6. Historical note on P11A¶
The P11A Visa TAP lane was ranked above Browser Use in the broader frontier ordering because it had stronger protocol value:
- verification-first rather than platform-first
- cryptographic and protocol-adjacent enough to fit Assay's trust-compiler direction closely
- strategically different from another framework or eval lane
The formal frontier plan now lives in PLAN — P11A Visa TAP Intent Verification Evidence Interop.
That lane is now live too, so the queue no longer needs to choose between Browser Use and P11A as the next move.
7. Why Langfuse is now the next planned lane¶
langfuse/langfuse is now the next best planned lane because the two lanes that previously sat ahead of it in execution order are already in motion.
Why it now moves up:
- strong repo momentum
- Discussions enabled with an answerable
Supportcategory - official eval docs around datasets, experiments, and scores
- API-first and export-friendly positioning
- a seam that is different from Browser Use history/output and TAP verification
Why it is still socially harder than the earlier framework lanes:
- Langfuse already positions itself as a broad LLM engineering platform with observability, datasets, scores, and experiments
- that makes the seam real
- but it also makes the outreach socially riskier because Assay can be read as another platform talking to a platform
The right posture there is:
- export/import sample first
- bounded experiment-result seam first
SupportDiscussion only after the sample lands- no trace-first framing
The formal Langfuse plan now lives in PLAN — P13 Langfuse Experiment Result Evidence Interop.
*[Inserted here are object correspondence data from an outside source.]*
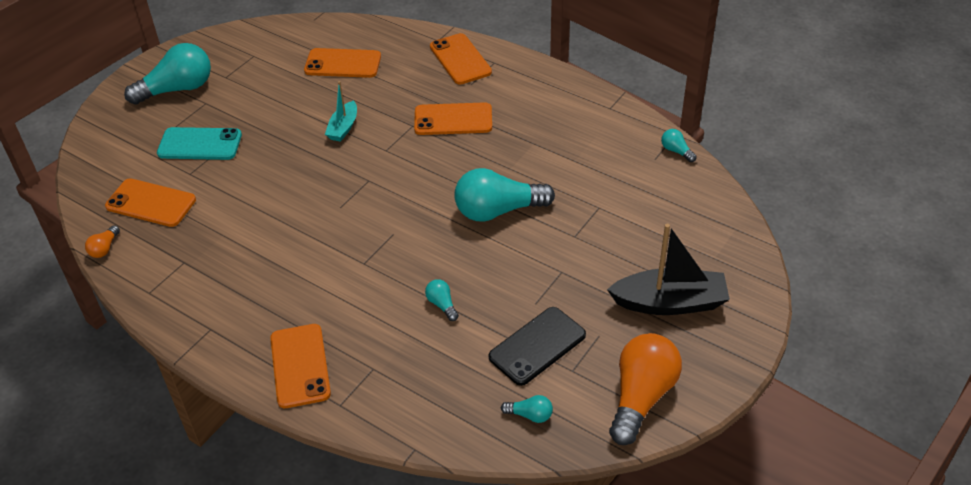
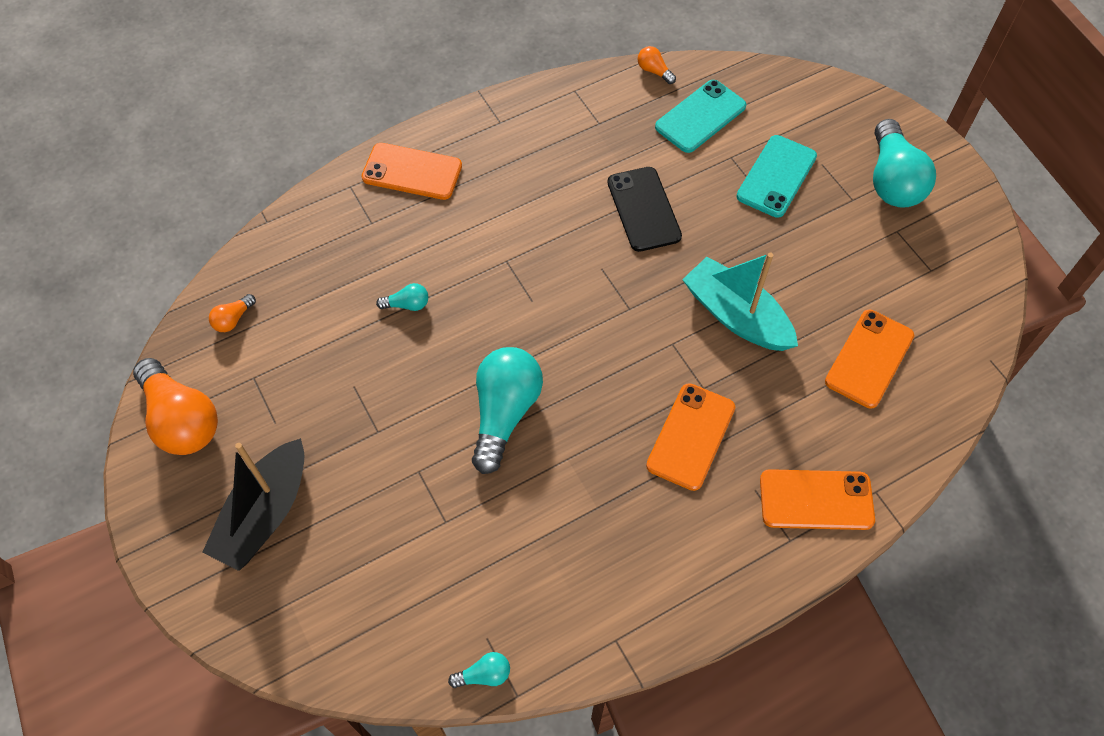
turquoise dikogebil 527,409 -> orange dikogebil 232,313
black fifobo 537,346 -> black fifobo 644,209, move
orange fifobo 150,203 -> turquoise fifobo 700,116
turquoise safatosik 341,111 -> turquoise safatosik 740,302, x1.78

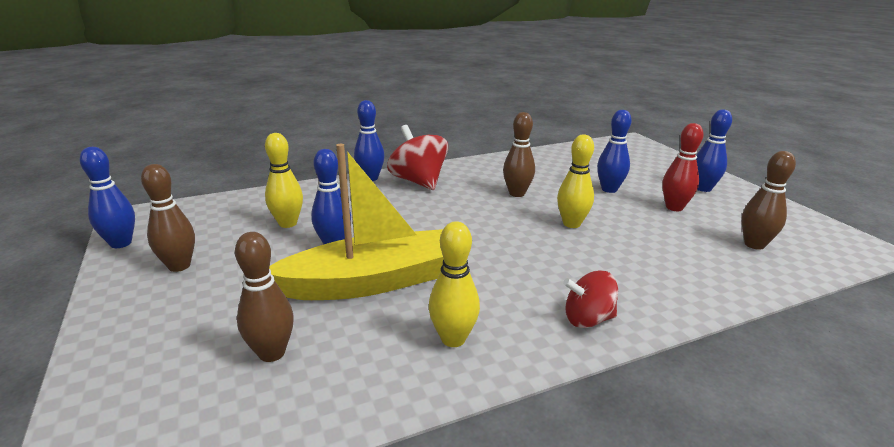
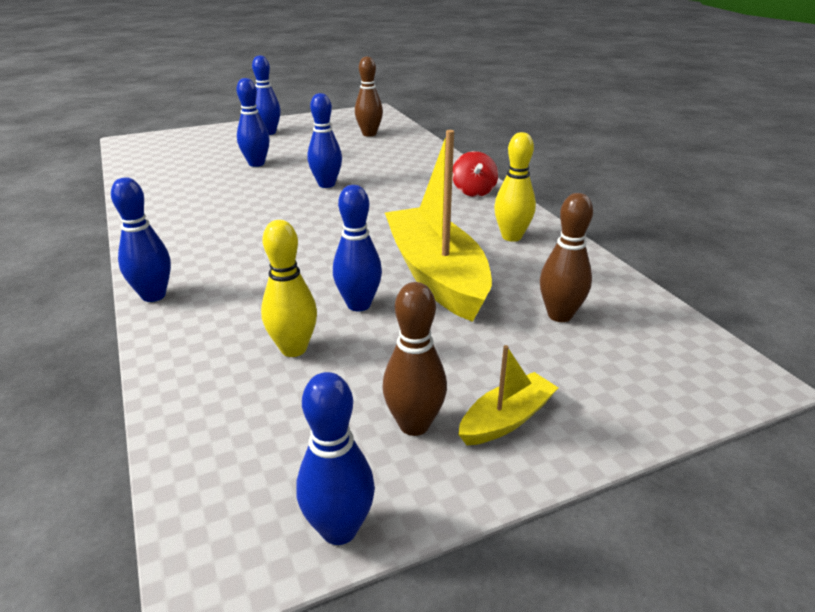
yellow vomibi 575,181 -> blue vomibi 324,140
none -> yellow safatosik 508,395
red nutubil 417,157 -> none
brown vomibi 519,154 -> none
red vomibi 683,167 -> none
8. Why Mastra stays below the top four¶
mastra-ai/mastra is slightly lower in strategic weight than Langfuse, but in some respects cleaner to approach because it has less platform-on-platform friction.
The main reason it stays below the top four in this queue is channel shape:
- no Discussions
- outward route is issue-first
That means the lane may eventually be easier socially, but it is less natural as the next GitHub-native sample-backed question.
9. Sequencing rules¶
The queue should be executed under the same discipline as the current wave:
- one repo at a time
- sample first
- one small outward move only after the sample lands on
main - no second seam in the first sample
- no observability-first pitch when a smaller result artifact exists
Additional queue rules:
- reserve
P11for the commerce / trust-proof family - Browser Use should stay output/history-first, not Laminar/OpenLIT-first
P11Ashould stay verification-first, not payment-truth-firstP11Dshould remain watchlist-only unless a signed authorization artifact can be kept below passports, delegation, reputation, and governance- Langfuse should stay experiment-result-first, not trace-first
- Mastra should stay eval-result-first, not tracing-first
- OpenLIT should remain a special-case OTel-native candidate, not the default next lane
10. Next actions¶
P13is now plan-backed and sample-backed onmain; treat its outward move as the next deliberate platform-adjacent decision, not an automatic rush.- Let the fresh Browser Use and Visa TAP outward threads breathe unless an upstream maintainer responds.
- Keep
P11DAPS as watchlist-only unless its promote criteria are met inaeoess/agent-passport-system. - Keep Mastra as the main fallback if the Langfuse positioning risk feels too high when deciding whether to open the outward Langfuse thread.